Le riforme strutturali che il governo vuole affiancare alla manovra di bilancio riguardano soprattutto il pianeta giustizia. Ecco il piano, a metà agosto.
Giuseppe Conte ha festeggiato i suoi 54 anni con una conferenza stampa. I gusti sono gusti e amen. Ha insistito molto il premier sulle riforme strutturali che faranno da base alla legge di bilancio e che ne esalteranno le capacità di produrre sviluppo sociale, pil, occupazione. Sono la riforma del codice di procedura civile, nuove norme anti corruzione, tempi più brevi (magari certi) per i processi civili. Temi e problemi di cui la politica parla da anni, drammaticamente non risolti. Temi e problemi che riguardano il ministro della Giustizia, soprattutto. Mi è venuta la curiosità di capire meglio cos’è che vuole fare Alfonso Bonafede. In cerca di fonti a via Arenula, ne ho trovata una qualificata assai. Questi appunti sono ciò che resta della chiacchierata.
Il metodo, intanto. È quello “del segno meno”. Togliere norme, innanzitutto. O sostituirle con un numero inferiore. Mica nuovo, penso. C’erano una volta il ministero della Semplificazione e i roghi delle leggi. C’è da sperare in miglior fortuna. E migliori risultati.
La lunghezza dei processi. Qui sono convinti che i processi si svolgano secondo troppi riti diversi. E che i procedimenti, così come sono, prevedono troppe udienze. Procedimenti con meno udienze significa abbreviare, automaticamente, i processi. In particolare, l’intenzione è quella di adeguare il numero di udienze alla complessità dell’istruttoria, evitando percorsi standard la cui lunghezza è spesso ingiustificata. Gli atti dai quali nascono i procedimenti, la citazione e il ricorso, anche quelli sono troppi. Rimarrà solo il ricorso.
La lotta alla corruzione. Ci saranno gli agenti infiltrati (quelli che sotto copertura si inseriscono in ambienti e procedure a rischio corruzione) ma non ci sarà il cosiddetto “agente provocatore” (chi propone comportamenti illegali per testare l’onestà degli operatori).
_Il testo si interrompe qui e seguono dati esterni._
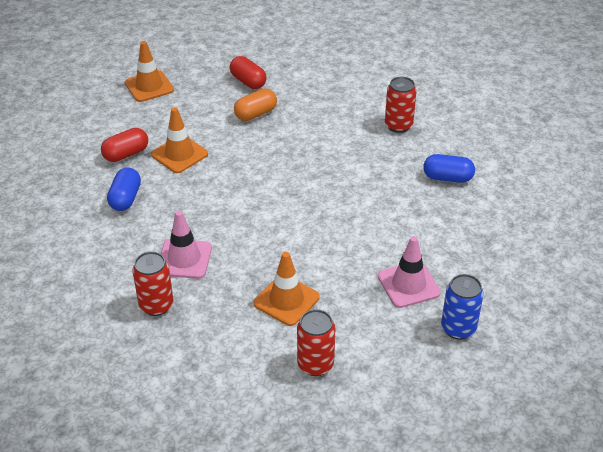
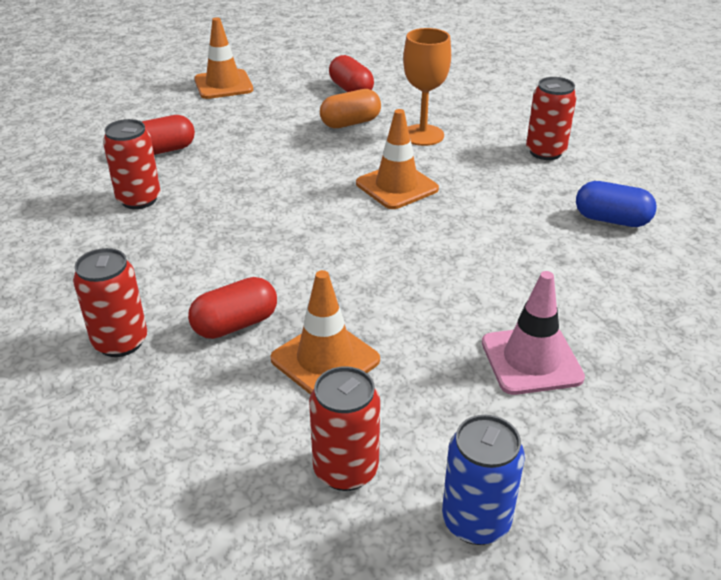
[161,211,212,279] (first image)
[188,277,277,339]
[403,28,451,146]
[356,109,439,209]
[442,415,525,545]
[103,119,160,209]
Ci sarà il Daspo, i condannati per corruzione in via definitiva non potranno più lavorare con le amministrazioni pubbliche. L’Anac non è un problema, anzi. Va potenziata, in risorse umane e finanziarie.
La politica carceraria. Ci sarà una stretta sulle misure alternative al carcere ma una maggiore attenzione alle condizioni di vita all’interno degli istituti di pena. Formazione e lavoro saranno gli strumenti principali della rieducazione. Tramite un accordo con Autostrade, per esempio, saranno gruppi di detenuti a riempire le buche di Roma. Se succede davvero, penso, sarà contento Keynes e soprattutto i romani.
Ps. A distanza di pochi giorni, Renzi ribadisce che loro “torneranno presto”. Perché? Boh.